The DHS plan would “allow the department to circumvent [constitutional and legal] limits” on surveillance of private citizens and groups. Federal agencies are prohibited from targeting individuals solely for First Amendment-protected speech and activities. But federal hirelings would be under no such restraint. Private informants could create false identities that would be problematic if done by federal agents.

According to a March report by Biden’s office of the Director of National Intelligence, “domestic violent extremists” include individuals who “take overt steps to violently resist or facilitate the overthrow of the U.S. government in support of their belief that the U.S. government is purposely exceeding its Constitutional authority.” Perhaps like setting up a private informant scheme to evade constitutional restrictions on warrantless surveillance?

DHS officials have apparently decided that certain groups of people are guilty regardless of what they say (“couching their language”). The targets are likely to be simply people with a bad attitude towards Washington. That will include gun owners who distrust politicians who vow to seize guns.

DHS-funded Fusion Centers have attached the  “extremist” tag to gun-rights activists, anti-immigration campaigners, and individuals and groups “rejecting federal authority in favor of state or local authority”—even though many of the Founding Fathers shared the same creed. The Pentagon taught soldiers and bureaucrats that people who attend public protests are guilty of  “low-level terrorism.” 
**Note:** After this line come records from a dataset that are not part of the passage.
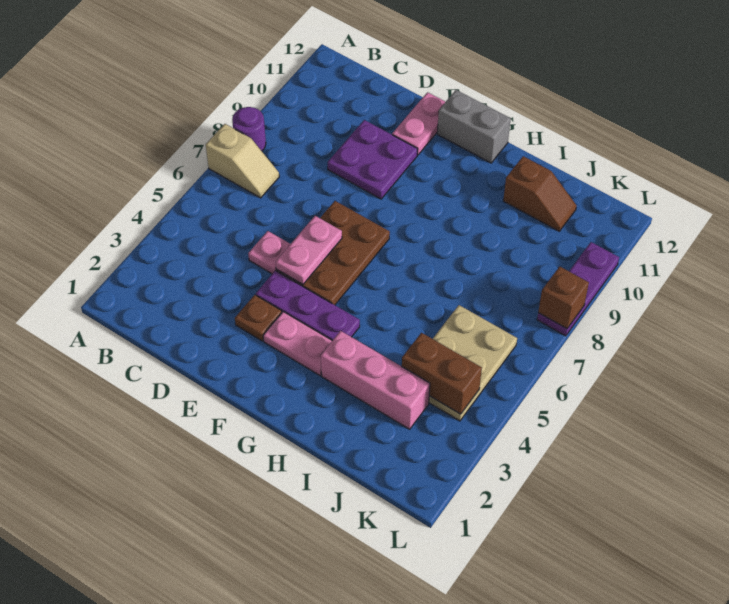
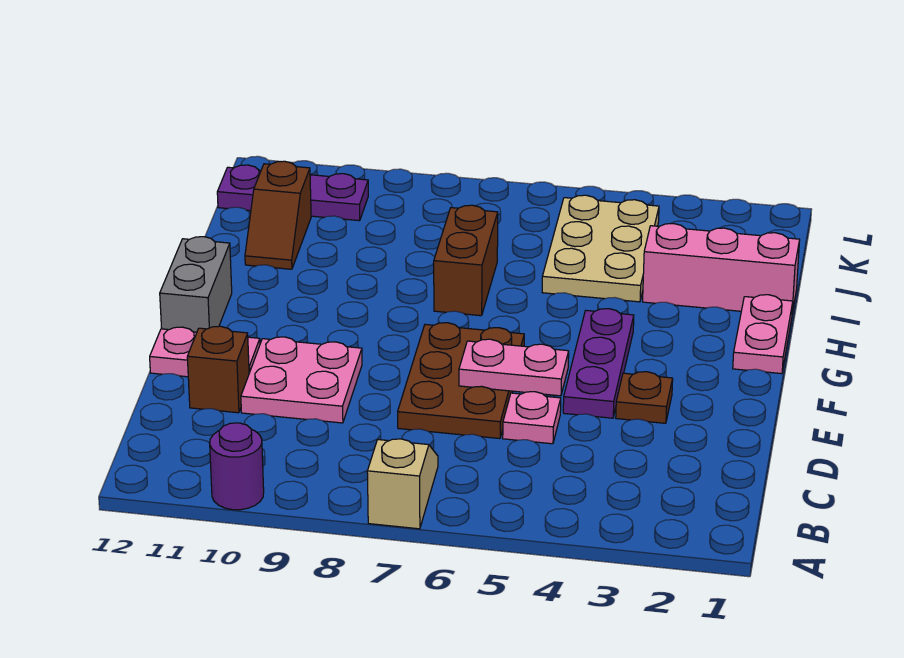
purple round brick A8 level 1 -> purple round brick A10 level 1
purple plate D9:E10 level 1 -> pink plate D9:E10 level 1
brown plate E5:F7 level 1 -> brown plate D6:F7 level 1
pink plate F3:G3 level 1 -> pink plate G1:H1 level 1
pink brick H3:J3 level 1 -> pink brick I1:I3 level 1
brown slope I11:J11 level 1 top I -> brown slope I11:J11 level 1 top J
tan plate J4:K6 level 1 -> tan plate I4:K5 level 1
brown brick J4:K4 level 2 -> brown brick H7:I7 level 1
purple plate L8:L10 level 1 -> purple plate K10:K12 level 1
brown brick L8 level 2 -> brown brick D11 level 1

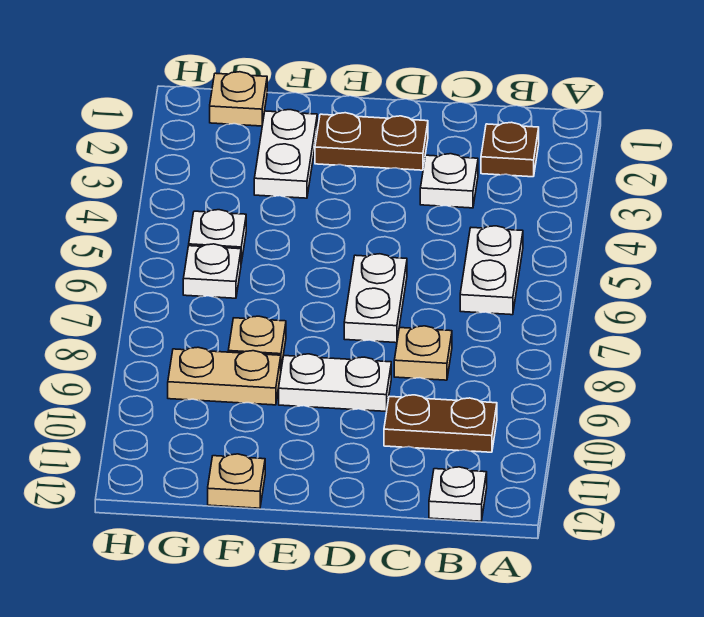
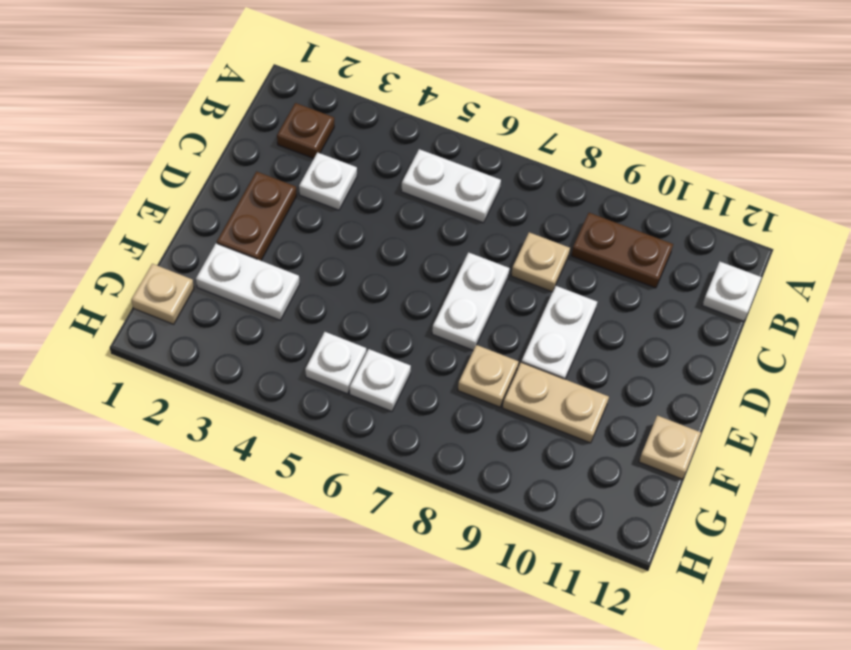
brown plate B10:C10 level 1 -> brown plate B9:B10 level 1
white plate D6:D7 level 1 -> white plate D7:E7 level 1
tan plate F9:G9 level 1 -> tan plate F9:F10 level 1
The new informants hired by the Biden administration will operate under the same perverse incentives that have long subverted due process. Informants tend to be rewarded based on how much assets they help government seize or how many people they help prosecutors condemn. As a 2019 report by the American Bar Association noted, “The government pays cash for incriminating information and testimony. This is troubling because the financial incentive to make cases against others may be much greater than the personal integrity of the informants.” A report by the Justice Department Office of Inspector General slammed the Drug Enforcement Agency for failing to “document the reliability of informants” who helped the DEA to confiscate billions of dollars of private property. The DEA paid informants $237 million between 2010 and 2015, including $25 million shoveled out to only nine informants. DEA’s best paid informant, Andrew Chambers, Jr., was found to have given “false testimony under oath in at least 16 criminal prosecutions nationwide before he was exposed in the late 1990s,” USA Today reported in 2013. Attorney General Janet Reno banned the DEA from using him as an informant but in 2008, DEA re-hired Chambers and used him for at least the following five years.